Les images du sein gauche de Gabriella Papadakis ont déjà fait le tour du monde. La Française, dont la tenue s'est détachée dès le début de sa danse courte avec Guillaume Cizeron lundi, l'avoue sans détour : elle a vécu son "pire cauchemar" aux Jeux de Pyeongchang. Pourtant, le couple s'investit énormément dans la création de ses tenues de scène. Un élément ô combien important pour les patineurs.

"Plus à perdre qu'à gagner"

Le duo clermontois ne patinait que depuis quelques secondes quand le tour du cou qui retient, avec deux fines bretelles, le top à franges vertes et dorées de Gabriella Papadakis s'est détaché, laissant apparaître une partie de sa poitrine. "Comme les franges (qui décorent son haut de costume) sont lourdes, à chaque twizzle (pas tournant, ndlr), elle sentait que ça se soulevait, ça déconcentre !", a expliqué Marie-France Dubreuil, un des entraîneurs du jeune couple.

Et cela a probablement compté dans la note finale (81,93 points, soit 1,74 point de moins que les Canadiens Tessa Virtue et Scott Moir, ndlr)… "Si Gabriella et Guillaume n'avaient pas eu ce souci, ça se serait joué à peu près dans le même dixième de point" avec les Canadiens, estime même Patrice Lauzon, autre coach des Français au Québec. Quand ils se sont rendu compte du problème, les entraîneurs ont d'ailleurs hésité quelques secondes à arrêter la musique. Une décision qui aurait cependant fait perdre cinq points au duo. Rédhibitoire pour espérer décrocher la médaille d'or.
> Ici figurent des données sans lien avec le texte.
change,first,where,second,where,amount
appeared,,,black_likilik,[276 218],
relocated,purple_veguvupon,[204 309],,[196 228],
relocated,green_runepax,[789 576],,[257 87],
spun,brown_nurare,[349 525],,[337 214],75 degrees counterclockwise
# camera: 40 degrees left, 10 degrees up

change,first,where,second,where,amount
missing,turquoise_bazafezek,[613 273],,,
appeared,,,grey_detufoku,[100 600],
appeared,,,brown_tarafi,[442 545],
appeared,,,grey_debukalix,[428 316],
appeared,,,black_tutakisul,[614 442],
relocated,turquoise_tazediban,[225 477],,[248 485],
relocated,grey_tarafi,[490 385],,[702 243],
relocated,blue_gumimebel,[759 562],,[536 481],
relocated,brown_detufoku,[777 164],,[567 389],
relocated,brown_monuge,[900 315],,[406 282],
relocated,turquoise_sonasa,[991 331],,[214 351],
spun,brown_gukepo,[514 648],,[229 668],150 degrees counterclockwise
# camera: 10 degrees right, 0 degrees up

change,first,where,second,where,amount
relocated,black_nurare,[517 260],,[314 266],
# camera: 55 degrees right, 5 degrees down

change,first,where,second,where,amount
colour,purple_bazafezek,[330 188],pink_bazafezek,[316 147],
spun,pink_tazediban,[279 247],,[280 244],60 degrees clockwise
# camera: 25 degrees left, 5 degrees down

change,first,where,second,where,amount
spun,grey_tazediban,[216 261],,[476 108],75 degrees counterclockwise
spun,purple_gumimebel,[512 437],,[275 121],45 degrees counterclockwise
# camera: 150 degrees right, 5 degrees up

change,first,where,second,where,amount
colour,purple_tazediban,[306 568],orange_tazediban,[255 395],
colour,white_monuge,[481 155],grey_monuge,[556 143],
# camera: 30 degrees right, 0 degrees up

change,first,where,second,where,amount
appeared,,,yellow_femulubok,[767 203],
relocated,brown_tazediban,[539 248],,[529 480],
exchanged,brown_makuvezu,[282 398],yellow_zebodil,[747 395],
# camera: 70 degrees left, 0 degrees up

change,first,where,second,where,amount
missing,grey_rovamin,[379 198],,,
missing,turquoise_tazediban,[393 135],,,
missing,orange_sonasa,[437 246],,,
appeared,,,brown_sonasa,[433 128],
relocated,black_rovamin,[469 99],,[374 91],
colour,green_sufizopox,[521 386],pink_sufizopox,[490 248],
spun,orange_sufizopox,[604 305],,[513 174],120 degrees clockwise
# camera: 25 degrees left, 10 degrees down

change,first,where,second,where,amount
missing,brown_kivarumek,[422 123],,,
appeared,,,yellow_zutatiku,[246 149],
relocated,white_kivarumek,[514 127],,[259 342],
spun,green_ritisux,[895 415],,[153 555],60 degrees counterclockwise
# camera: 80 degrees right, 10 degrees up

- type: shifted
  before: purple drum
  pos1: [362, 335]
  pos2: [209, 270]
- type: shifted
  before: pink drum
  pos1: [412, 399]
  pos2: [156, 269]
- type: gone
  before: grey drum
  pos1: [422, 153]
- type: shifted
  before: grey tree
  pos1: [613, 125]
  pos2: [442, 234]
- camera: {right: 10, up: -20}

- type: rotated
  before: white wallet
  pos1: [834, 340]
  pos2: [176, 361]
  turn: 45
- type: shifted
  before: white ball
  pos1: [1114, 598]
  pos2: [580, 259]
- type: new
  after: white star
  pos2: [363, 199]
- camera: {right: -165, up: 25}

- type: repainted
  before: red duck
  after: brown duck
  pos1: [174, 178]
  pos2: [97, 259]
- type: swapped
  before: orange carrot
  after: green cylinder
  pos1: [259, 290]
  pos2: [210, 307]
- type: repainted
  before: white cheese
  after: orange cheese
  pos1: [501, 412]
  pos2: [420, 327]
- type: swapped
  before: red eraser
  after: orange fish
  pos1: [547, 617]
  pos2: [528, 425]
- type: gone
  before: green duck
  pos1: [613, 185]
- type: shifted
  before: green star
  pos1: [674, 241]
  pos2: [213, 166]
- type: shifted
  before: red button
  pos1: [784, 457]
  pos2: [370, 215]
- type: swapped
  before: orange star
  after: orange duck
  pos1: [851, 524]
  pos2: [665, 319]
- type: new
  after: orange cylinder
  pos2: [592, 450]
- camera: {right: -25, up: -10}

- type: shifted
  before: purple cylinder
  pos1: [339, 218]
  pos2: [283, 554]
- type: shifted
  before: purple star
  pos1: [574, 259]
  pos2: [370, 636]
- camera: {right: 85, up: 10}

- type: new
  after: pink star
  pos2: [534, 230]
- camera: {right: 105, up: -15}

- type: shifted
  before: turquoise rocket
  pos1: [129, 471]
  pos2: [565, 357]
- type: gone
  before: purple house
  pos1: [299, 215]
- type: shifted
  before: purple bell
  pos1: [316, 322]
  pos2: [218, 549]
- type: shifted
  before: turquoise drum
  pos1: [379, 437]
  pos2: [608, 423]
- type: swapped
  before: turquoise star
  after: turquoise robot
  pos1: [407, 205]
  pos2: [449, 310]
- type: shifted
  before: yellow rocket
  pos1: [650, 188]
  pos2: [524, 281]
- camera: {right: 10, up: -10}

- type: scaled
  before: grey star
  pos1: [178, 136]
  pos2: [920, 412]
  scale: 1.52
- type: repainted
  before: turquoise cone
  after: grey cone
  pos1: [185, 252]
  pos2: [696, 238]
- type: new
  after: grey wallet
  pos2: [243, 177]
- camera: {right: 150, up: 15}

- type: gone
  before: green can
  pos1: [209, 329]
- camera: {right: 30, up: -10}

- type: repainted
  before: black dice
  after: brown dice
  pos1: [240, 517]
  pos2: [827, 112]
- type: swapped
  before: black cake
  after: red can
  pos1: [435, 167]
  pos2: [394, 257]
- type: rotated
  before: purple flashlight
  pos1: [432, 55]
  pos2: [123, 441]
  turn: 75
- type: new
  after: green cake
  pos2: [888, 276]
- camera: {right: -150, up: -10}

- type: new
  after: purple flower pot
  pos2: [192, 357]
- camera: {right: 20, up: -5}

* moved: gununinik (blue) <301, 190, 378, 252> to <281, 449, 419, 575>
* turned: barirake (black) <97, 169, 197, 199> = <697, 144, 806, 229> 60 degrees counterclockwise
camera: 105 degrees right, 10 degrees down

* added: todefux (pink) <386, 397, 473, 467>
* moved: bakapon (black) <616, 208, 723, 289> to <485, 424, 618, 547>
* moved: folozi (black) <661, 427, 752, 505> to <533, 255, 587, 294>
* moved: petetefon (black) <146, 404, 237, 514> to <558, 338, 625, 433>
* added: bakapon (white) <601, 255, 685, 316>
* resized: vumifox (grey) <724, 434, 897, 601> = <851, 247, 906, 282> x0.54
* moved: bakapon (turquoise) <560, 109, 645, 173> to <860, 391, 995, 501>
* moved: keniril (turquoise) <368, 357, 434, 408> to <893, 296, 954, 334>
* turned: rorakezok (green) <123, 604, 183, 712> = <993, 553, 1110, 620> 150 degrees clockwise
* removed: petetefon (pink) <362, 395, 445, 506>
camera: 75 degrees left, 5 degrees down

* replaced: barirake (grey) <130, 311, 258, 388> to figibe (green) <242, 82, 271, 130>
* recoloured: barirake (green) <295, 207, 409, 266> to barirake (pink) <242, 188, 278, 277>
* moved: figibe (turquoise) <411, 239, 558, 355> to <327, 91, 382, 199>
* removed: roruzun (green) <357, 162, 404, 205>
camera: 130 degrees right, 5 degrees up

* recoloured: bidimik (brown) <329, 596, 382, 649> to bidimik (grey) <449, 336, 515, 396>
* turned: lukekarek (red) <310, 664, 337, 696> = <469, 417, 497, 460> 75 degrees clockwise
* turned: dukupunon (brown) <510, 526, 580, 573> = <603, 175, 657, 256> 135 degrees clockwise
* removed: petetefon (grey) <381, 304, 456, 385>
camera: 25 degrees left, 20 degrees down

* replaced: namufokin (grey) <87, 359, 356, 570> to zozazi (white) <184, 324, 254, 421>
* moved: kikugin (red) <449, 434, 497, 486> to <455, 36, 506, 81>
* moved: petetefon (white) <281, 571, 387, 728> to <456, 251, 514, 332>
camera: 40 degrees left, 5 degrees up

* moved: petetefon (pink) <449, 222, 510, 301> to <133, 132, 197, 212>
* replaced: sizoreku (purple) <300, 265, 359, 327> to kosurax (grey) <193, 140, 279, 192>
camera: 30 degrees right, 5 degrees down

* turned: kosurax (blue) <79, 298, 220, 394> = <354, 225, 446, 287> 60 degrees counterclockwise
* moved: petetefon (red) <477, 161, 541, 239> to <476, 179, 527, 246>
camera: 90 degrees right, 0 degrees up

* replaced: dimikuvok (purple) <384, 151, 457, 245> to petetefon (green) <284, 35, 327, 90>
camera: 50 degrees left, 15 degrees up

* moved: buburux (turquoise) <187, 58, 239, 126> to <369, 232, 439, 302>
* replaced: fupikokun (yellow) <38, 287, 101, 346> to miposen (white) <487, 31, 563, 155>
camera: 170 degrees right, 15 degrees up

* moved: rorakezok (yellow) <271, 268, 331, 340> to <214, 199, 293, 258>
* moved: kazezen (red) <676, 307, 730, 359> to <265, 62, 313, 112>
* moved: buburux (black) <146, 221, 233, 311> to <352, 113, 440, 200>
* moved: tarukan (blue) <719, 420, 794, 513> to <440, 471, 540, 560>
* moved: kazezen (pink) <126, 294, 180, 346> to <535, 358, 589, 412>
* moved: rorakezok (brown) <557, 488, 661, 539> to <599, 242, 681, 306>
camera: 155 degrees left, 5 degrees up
"Le choix de la tenue est très important, aussi important que la musique, car cela peut complètement nous desservir", explique à Europe1.fr Florent Amodio, champion d'Europe 2011 et vice-champion d'Europe 2013. "On a toujours plus à perdre qu'à gagner".

Des règles strictes

Depuis 1988 et une jupette controversée - car jugée un brin trop sexy - de l'Allemande Katarina Witt aux Jeux de Calgary, les tenues doivent en effet répondre à une règlementation stricte, édictée par la Fédération internationale de patinage (ISU). À la différence du couple artistique, la jupe est obligatoire en danse sur glace. "Sauf pour certains thèmes", nuance Nathalie Péchalat, double championne d'Europe (2011 et 2012) et médaillée de bronze aux championnats du monde de danse sur glace (2012 et 2014) avec son partenaire Fabian Bourzat. "L'an passé, c'était le hip-hop : le short et le pantalon étaient autorisés. Mais bon ce n'était qu'un an…", précise-t-elle.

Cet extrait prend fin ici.